Jamaican Maroons - Granny Nanny
"Nanny was a leader of the Maroons at the beginning of the 18th century. She was known by both the Maroons and the British settlers as an outstanding military leader who became, in her lifetime and after, a symbol of unity and strength for her people during times of crisis.

She was particularly important to them in the fierce fight with the British, during the First Maroon War from 1720 to 1739. Although she has been immortalised in songs and legends, certain facts about Nanny (or “Granny Nanny”, as she was affectionately known) have also been documented.

Both legends and documents refer to her as having exceptional leadership qualities. She was a small, wiry woman with piercing eyes. Her influence over the Maroons was so strong, that it seemed to be supernatural and was said to be connected to her powers of obeah. She was particularly skilled in organising the guerilla warfare carried out by the Eastern Maroons to keep away the British troops who attempted to penetrate the mountains to overpower them.

Her cleverness in planning guerilla warfare confused the British and their accounts of the fights reflect the surprise and fear which the Maroon traps caused among them"...
A video of a song that mentions "Granny Nanny" is given in Example #2 below.

"Queen Nanny or Nanny (c. 1685 – unknown, circa 1755), Jamaican National Hero,[1] was a well-known leader of the Jamaican Maroons in the eighteenth century. Much of what is known about Nanny comes from oral history as little textual evidence exists. However, historical documents refer to her as the "rebels (sic) old obeah woman," and they legally grant "Nanny and the people now residing with her and their heirs . . . a certain parcel of Land containing five hundred acres in the parish of Portland . . ." (quoted in Campbell 177, 175). Nanny Town was founded on this land.

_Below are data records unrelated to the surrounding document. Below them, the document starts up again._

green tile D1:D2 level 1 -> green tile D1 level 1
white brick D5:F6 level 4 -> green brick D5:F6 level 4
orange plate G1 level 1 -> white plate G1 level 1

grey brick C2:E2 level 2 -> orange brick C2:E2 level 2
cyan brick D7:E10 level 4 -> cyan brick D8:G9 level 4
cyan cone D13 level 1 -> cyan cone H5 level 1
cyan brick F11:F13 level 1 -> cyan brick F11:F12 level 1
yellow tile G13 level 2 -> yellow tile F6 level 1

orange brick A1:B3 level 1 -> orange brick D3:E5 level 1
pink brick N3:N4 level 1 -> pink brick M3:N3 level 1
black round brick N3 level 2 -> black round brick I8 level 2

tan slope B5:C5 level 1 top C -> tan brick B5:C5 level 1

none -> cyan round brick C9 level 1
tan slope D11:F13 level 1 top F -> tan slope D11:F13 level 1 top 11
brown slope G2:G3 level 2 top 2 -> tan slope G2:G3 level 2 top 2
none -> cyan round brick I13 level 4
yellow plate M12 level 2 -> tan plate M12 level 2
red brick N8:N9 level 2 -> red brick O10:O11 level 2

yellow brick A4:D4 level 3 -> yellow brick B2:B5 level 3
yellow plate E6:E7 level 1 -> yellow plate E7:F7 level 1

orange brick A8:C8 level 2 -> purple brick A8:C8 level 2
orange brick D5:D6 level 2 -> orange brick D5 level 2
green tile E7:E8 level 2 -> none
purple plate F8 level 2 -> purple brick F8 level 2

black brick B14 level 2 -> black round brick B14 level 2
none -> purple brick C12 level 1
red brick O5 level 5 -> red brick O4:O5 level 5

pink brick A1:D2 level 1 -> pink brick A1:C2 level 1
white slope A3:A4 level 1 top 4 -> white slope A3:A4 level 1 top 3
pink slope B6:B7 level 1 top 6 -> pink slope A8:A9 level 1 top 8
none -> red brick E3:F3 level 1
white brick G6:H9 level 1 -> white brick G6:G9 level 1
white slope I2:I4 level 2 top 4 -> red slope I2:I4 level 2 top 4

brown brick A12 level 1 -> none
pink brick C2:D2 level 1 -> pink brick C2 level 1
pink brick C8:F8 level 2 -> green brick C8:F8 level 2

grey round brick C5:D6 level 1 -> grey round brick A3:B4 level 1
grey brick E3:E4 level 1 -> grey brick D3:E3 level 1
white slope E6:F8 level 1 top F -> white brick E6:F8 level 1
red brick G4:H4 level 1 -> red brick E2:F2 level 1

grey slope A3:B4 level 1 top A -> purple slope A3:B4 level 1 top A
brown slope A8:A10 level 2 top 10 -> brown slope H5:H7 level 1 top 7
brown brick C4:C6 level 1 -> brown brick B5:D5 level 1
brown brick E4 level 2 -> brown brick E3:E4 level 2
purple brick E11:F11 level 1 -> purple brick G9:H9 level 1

"Nana" as a referent for a person's grandmother:
The word "nana" is sometimes used in the United States, including by African Americans, as a referent for a person's grandmother. However, that word may have come from multiple sources. My sense is that most African Americans or other Americans who used or use "nana" as a referent for "grandmother" aren't aware that that word has that meaning in Ghana and the Ivory Coast.

Be that as it may, I've included a video below [Video Example #3) of Sweet Honey In The Rock's song "No Mirrors In My Nana's House".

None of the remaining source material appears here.